There are plenty of other hybrid varieties that have been developed over the years including Sreekara, Subhakara, and Panchami, each hybrid variety has its own distinct characteristics and may be suitable for different growing conditions.

Grades of Indian Pepper

Black peppercorns are graded based on their diameter, density as measured in grams per litre (g/l), and the appearance or shape of the peppercorn. Below are the most commonly used grades that have been defined by AGMARK.

The words garbled and ungarbled refer to whether the pepper has been graded or ungraded. While garbled pepper tends to have a uniform black colour whereas ungarbled pepper will have a mixture of black and brown berries. 

Also, with ungarbled pepper, there is no fixed size of berries that you will get i.e. the berries have not gone through the sorting process.

Malabar Garbled Black Pepper:  Malabar Garbled Black Pepper has two different grades including Malabar Garbled 1 (MG-1) and Malabar Garbled 2 (MG-2). 

While both grades can have the same size and density i.e. around 3.5 mm and a density of 550-600 g/l, the difference between these two grades is the percentage of extraneous matter and the percentage of light berries in a given lot. 

MG 1 has 0.5% extraneous matter while MG 2 has 1% extraneous matter and MG 1 has 2% light berries and MG 2 has 3% light berries.   

The moisture content of both these grades is also the same i.e. not exceeding 11%.

Malabar Ungarbled Black Pepper: Malabar Ungarbled Black Pepper can be further broken down into the following grades, Malabar Ungarbled 1 (MUG-1), Malabar Ungarbled 2 (MUG-2), Malabar Ungarbled 3 (MUG-3L) and (MUG-4L). The main difference in each of the above-mentioned grades in the amount of extraneous matter ranges from 0.5% to 4% and the percentage of light berries in any given lot, can range from 2% to 20%.       
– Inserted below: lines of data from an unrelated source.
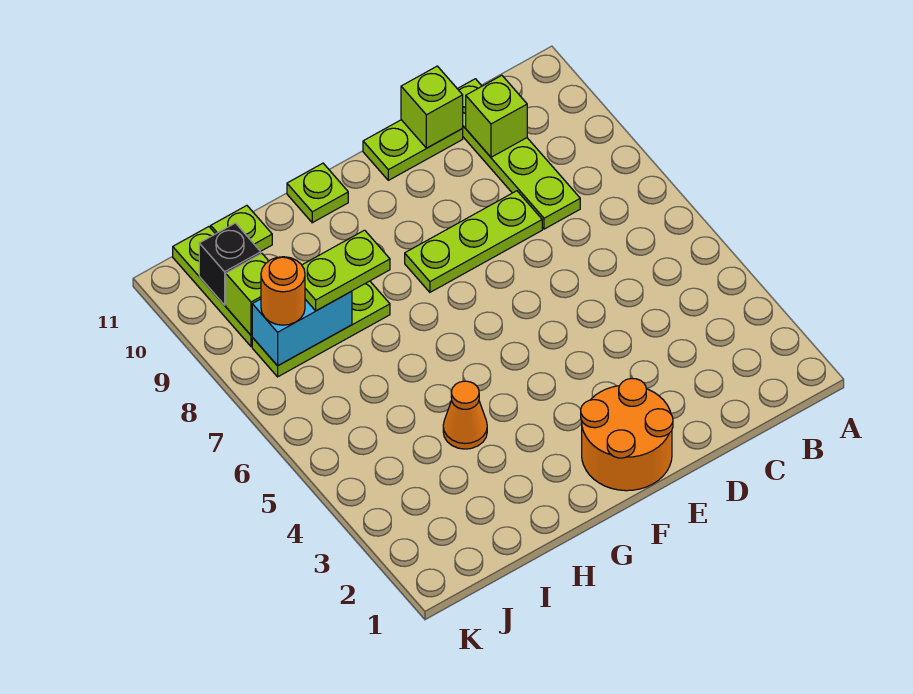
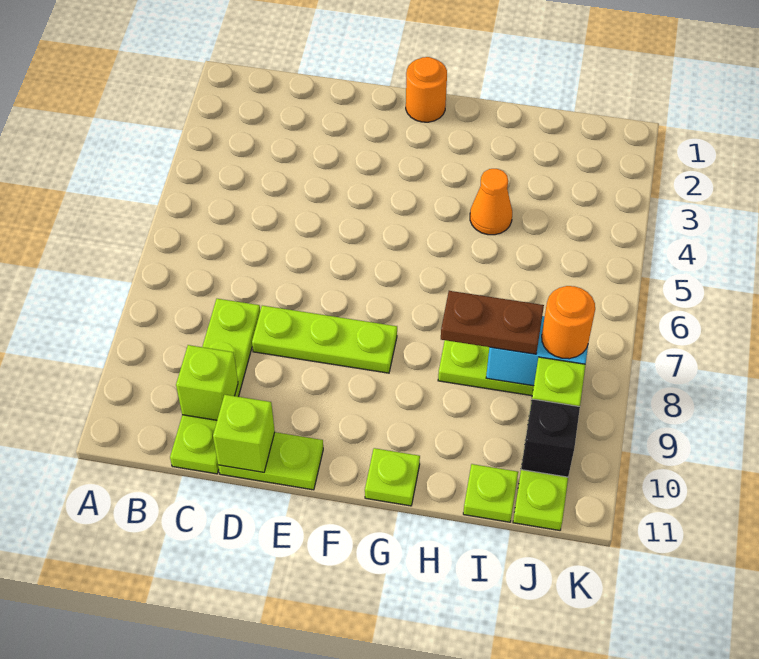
orange round brick E1:F2 level 1 -> orange round brick F1 level 1
lime plate H8:I8 level 3 -> brown plate H8:I8 level 3

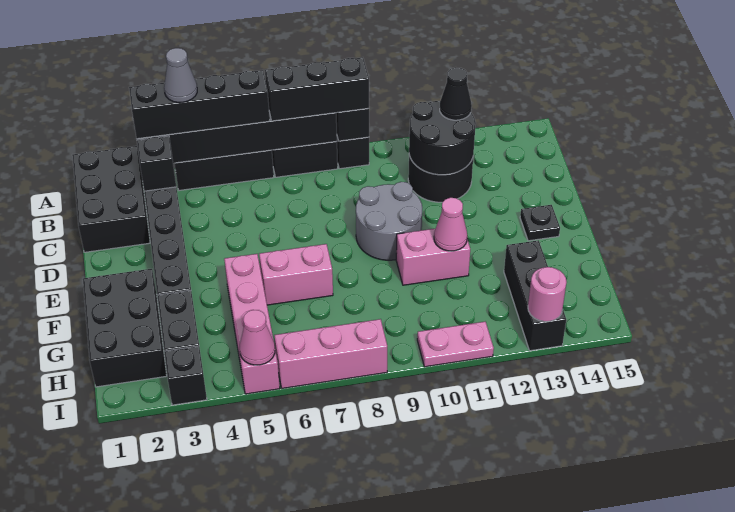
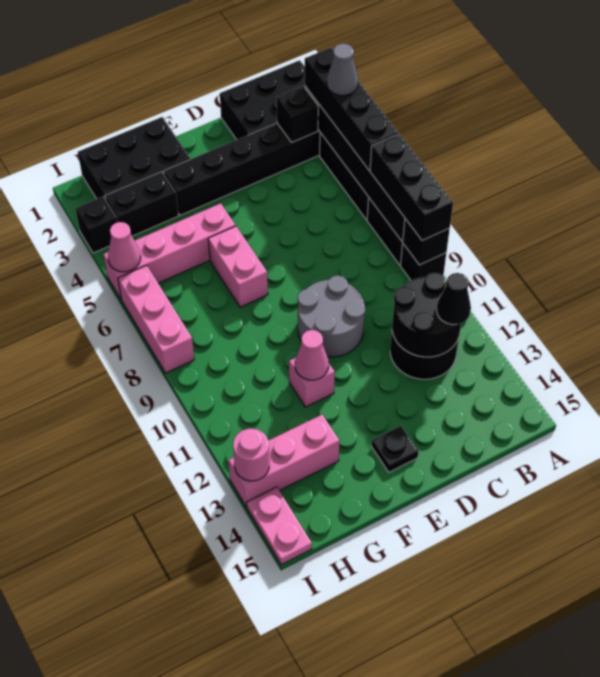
pink brick F10:F11 level 1 -> pink brick F11 level 1
black brick G13:I13 level 1 -> pink brick G13:I13 level 1
pink plate I10:I11 level 1 -> pink plate I14:I15 level 1

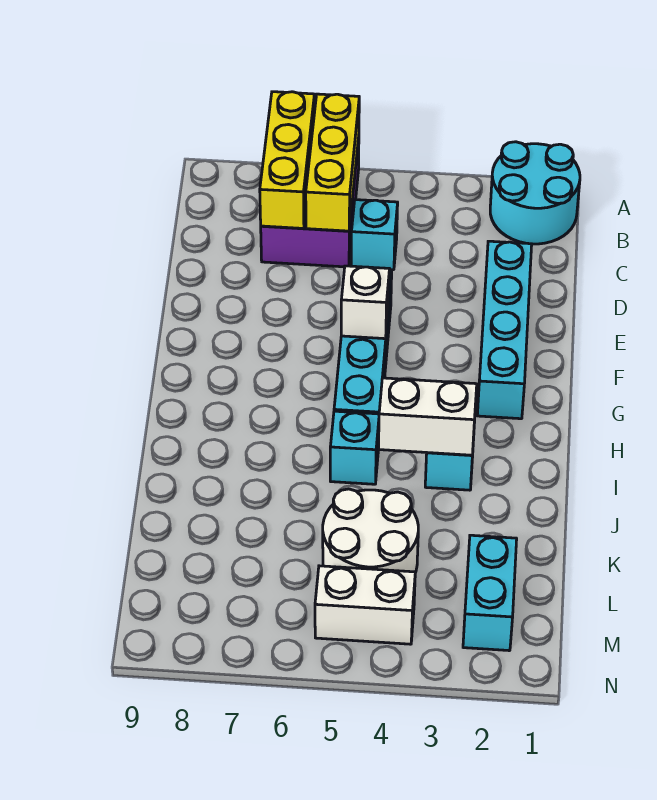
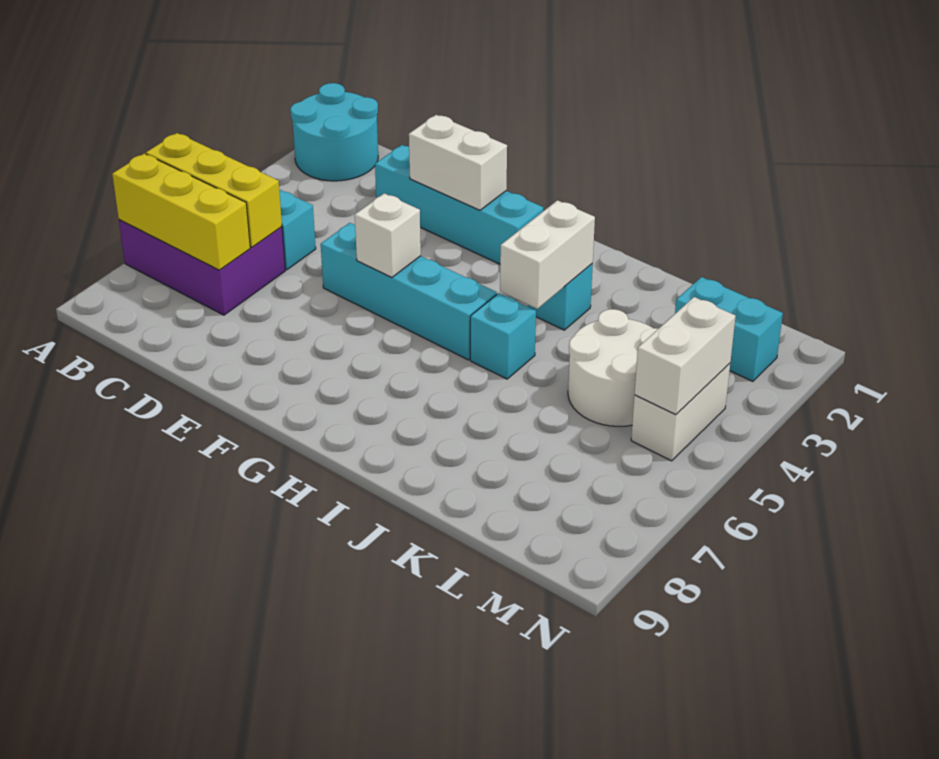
none -> white brick E2:F2 level 2
none -> white brick M4:M5 level 2

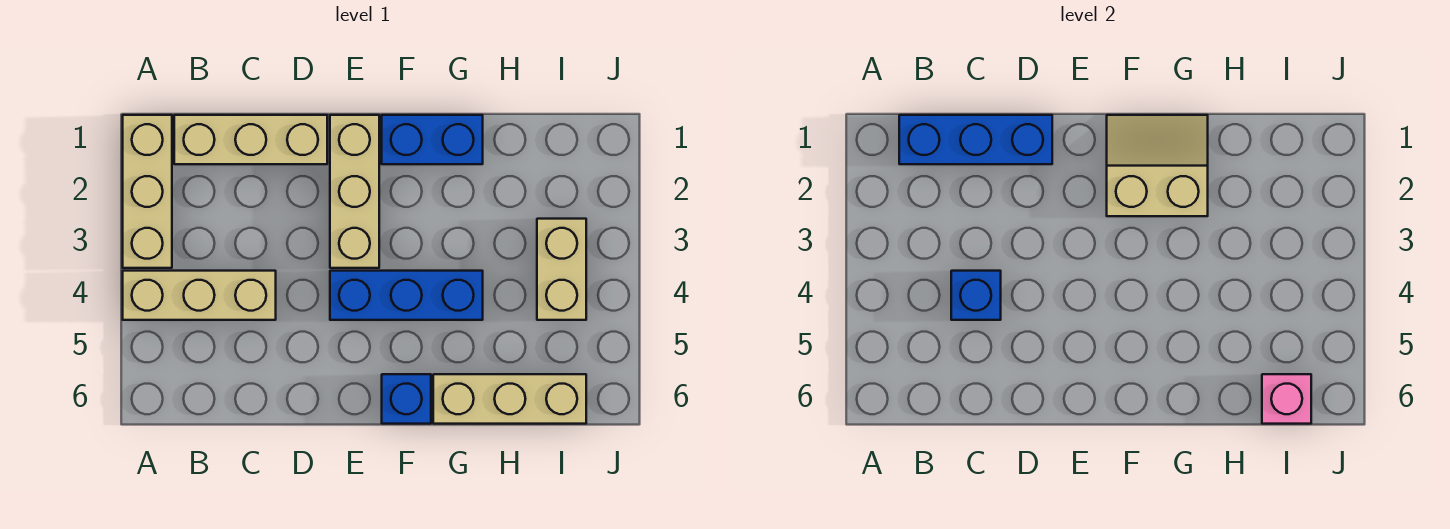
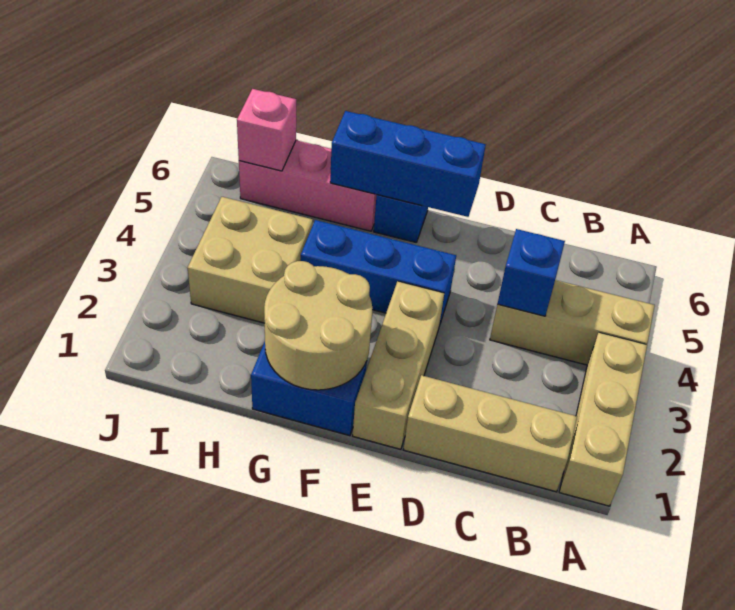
blue brick B1:D1 level 2 -> blue brick E6:G6 level 2
tan slope F1:G2 level 2 top 2 -> tan round brick F1:G2 level 2
tan brick G6:I6 level 1 -> pink brick G6:I6 level 1
tan brick I3:I4 level 1 -> tan brick H3:I4 level 1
Tellichery Garbled Black Pepper: Telicherry Garbled Pepper can be broken down into 3 further grades mainly based on the size of the peppercorn – Tellicherry Garbled Special Extra Bold (TGSEB) with a size of 4.75 mm, Tellicherry Garbled Extra Bold (TGEB) with a size of 4.25 mm and finally Tellicherry Garbled with a size of 4 mm. 

Pinhead Black Pepper: Pinhead grade refers to smaller under-developed peppercorns that are milder in flavour and can sometimes also be used for further processing. These can be sorted in sizes ranging from 1 mm to 2.5 mm

The table below gives a breakdown of each of the different grades including their density, size, and moisture content.

Grade Diameter Weight (g/l) Moisture Content Extraneous Matter Light Berries
MG -1 3.5-3.75 mm 550-600 g/l 11% Approx. 0.50% 2%
MG - 2 3.5-3.75 mm 550-600 g/l 11% Approx. 1% 3%
MUG - 1 - - 12% Approx. 2 % 5%
MUG - 2 - - 12% Approx. 2% 10%
MUG - 3L - - 12% Approx. 3% 15%
MUG - 4L - - 12% Approx. 4% 20%
TGSEB 4.75 mm - 10% Approx 0.5 2%
TGEB 4.25 mm - 10% Approx 1% 3%
TG 4 mm - 12% Approx 2% 4%
Pinhead 1-2.5 mm - 13% Approx - -

* The specifications provided above are approximate only and may vary based on the lot.